He is the leaseholder of a flat where he, a series of tenants and his daughter have lived over the past 5 years. His life has been a bit chaotic during this time.

 

He lived in his flat when he was unemployed and in receipt of benefits.

 

During most of this time he has been living with a girlfriend, in her house, in another local authority area than the one in which his flat is and at times staying with friends.

A month ago, he split from his girlfriend and moved back into his flat.

 

In the process of informing the local authority that he was moving back in, he discovered that neither his tenants or daughter had been paying council tax.

 

The local authority have now sent demands for most of the missing payments plus court costs.

 

I have sat down with him and worked out a detailed table of who was living in the flat and when, which I sent to the local authority.

 

The local authority have replied and want:

 

copies of original, signed tenancy agreements

and proof of where he was living and registered for council tax

 

He's discovered his ex girlfriend had not included him in her council tax payments and was instead claiming a single person discount.
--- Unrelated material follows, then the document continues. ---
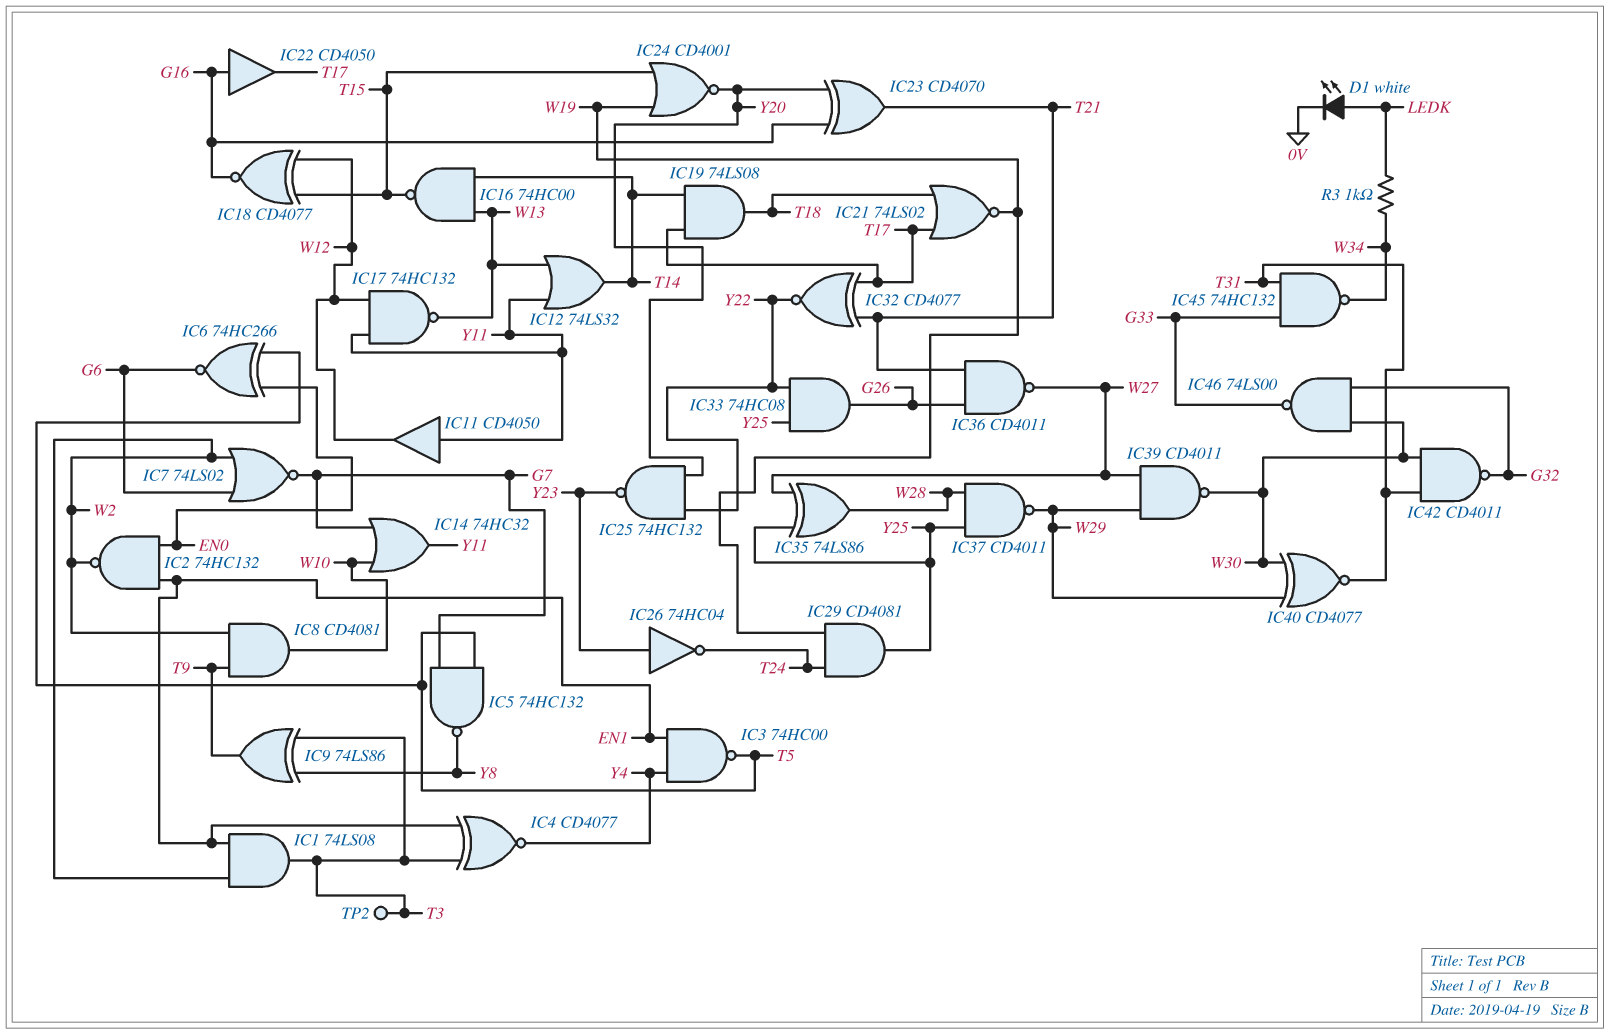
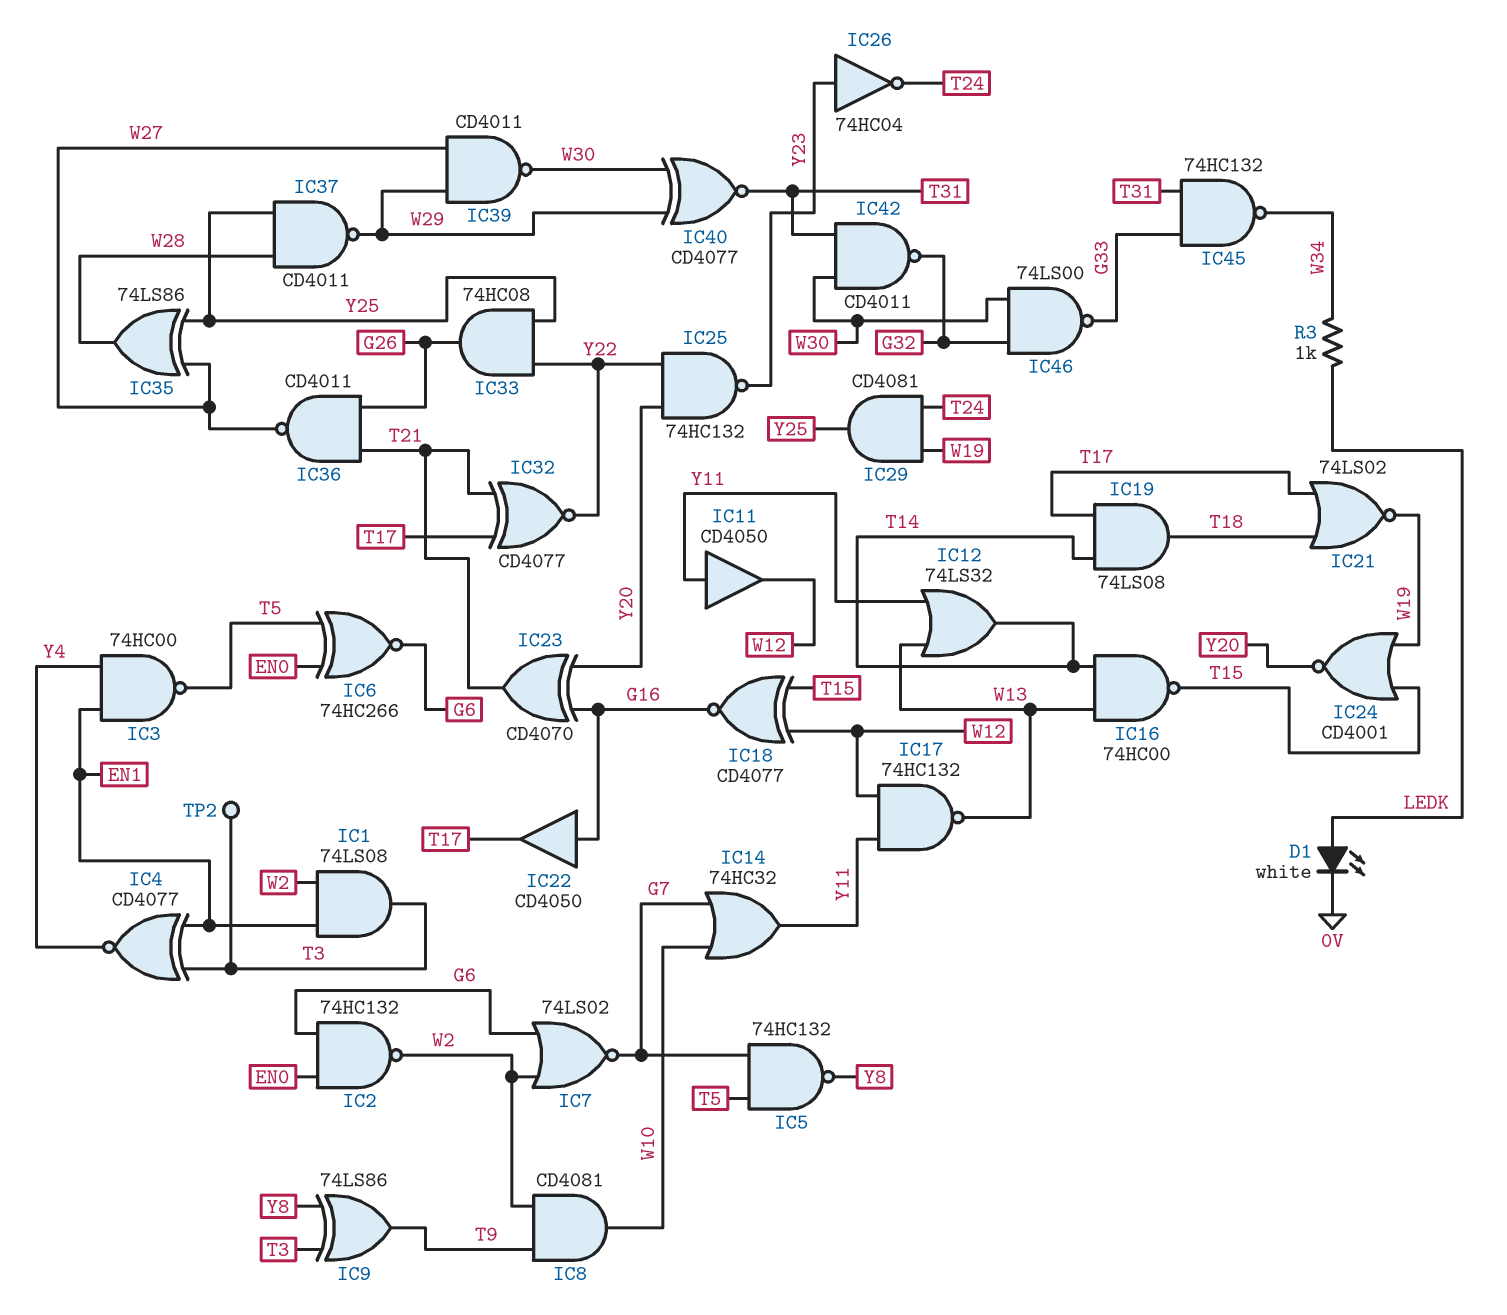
IC2: NAND 74HC132 (in EN0, in EN1, out W2) -> NAND 74HC132 (in EN0, in G6, out W2)

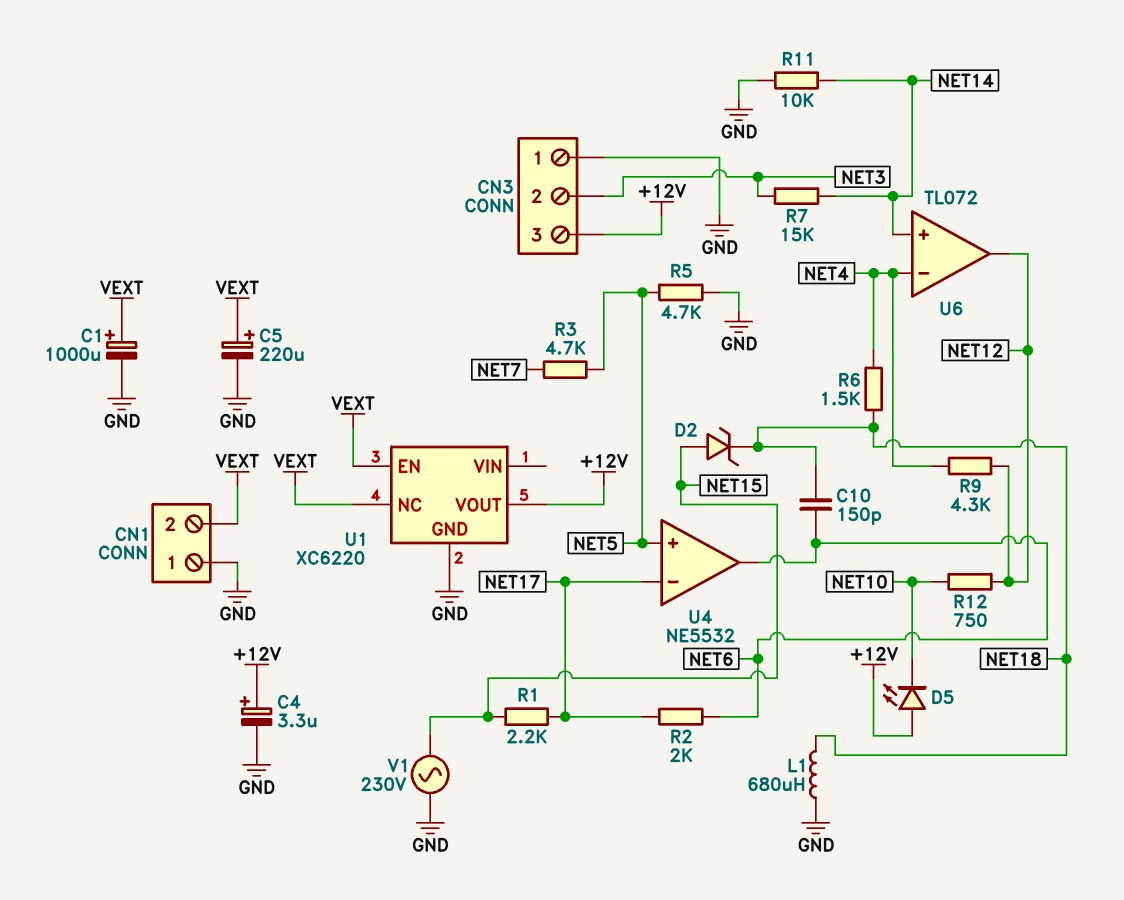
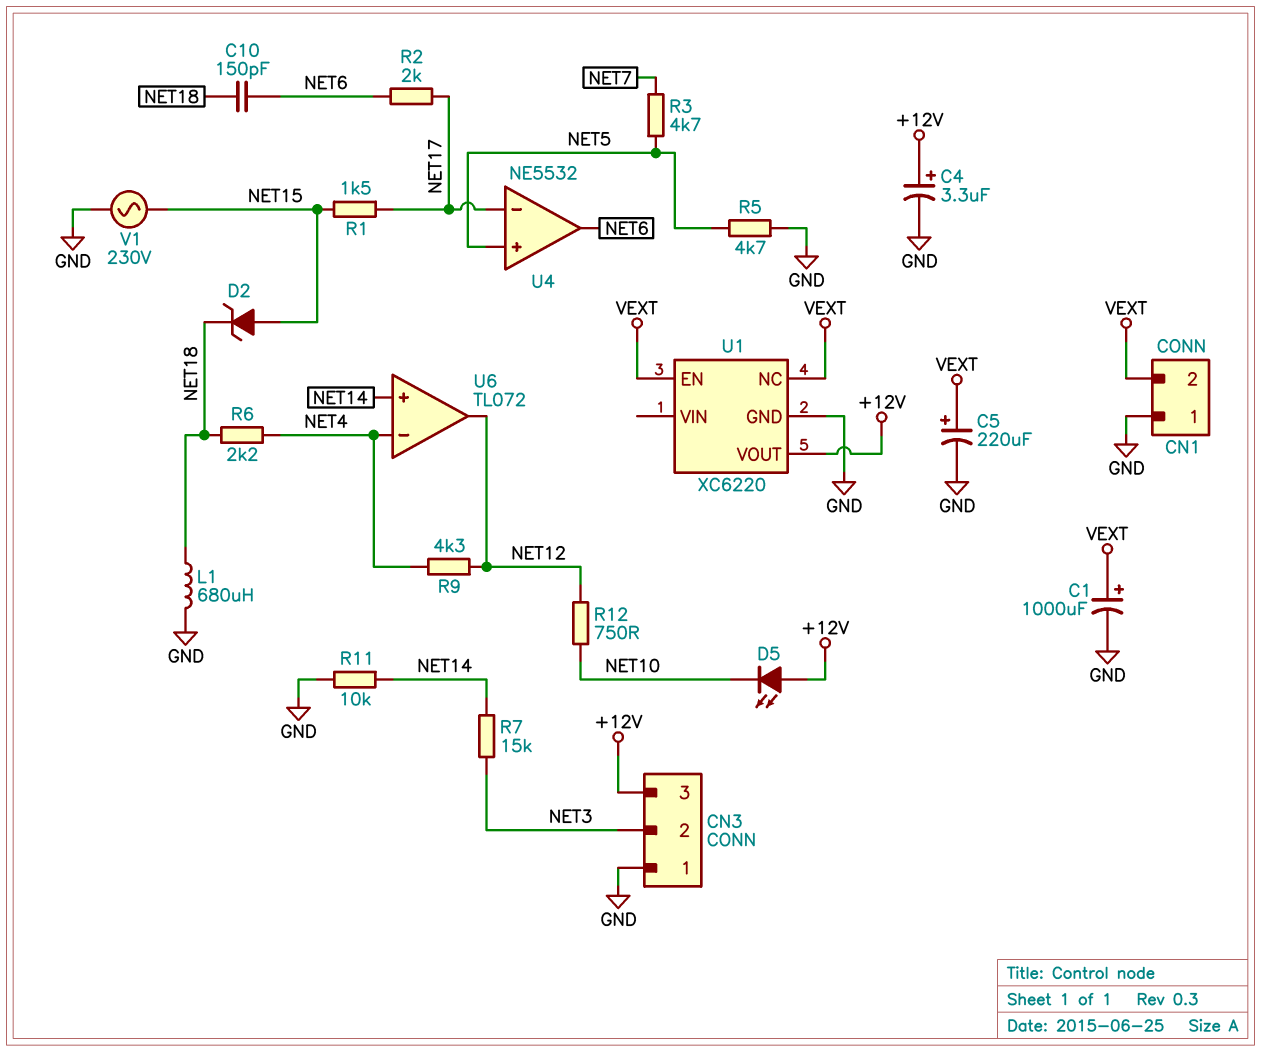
R1: 2.2k (NET15, NET17) -> 1.5k (NET15, NET17)
R6: 1.5k (NET4, NET18) -> 2.2k (NET4, NET18)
Despite paying her monthly more than enough money to cover this, he does not feel able to 'drop her in it' with her local authority, due to the acrimonious and distressing nature of their break up - she has a mental health history, too.

 

Questions:

 

If he supplies tenancy agreement copies for most of his tenants (apart from his daughter, who just had his permission to live there), does he HAVE to prove where he was living?

 

If he was staying with friends - a married couple paying standard council tax, would they have had to listed him, to their local authority as living there in order to prove he was there? Would a letter from them serve as proof? Would they be liable to pay any more, if they were already paying the full amount for two people?

 

Is he liable for court costs for bills he never saw?

 

Is there anything else that can help him?

 

After some disastrous years, he just managed to see a debt-free future in reach and the possibility of a bill for nearly £3000 is a major setback.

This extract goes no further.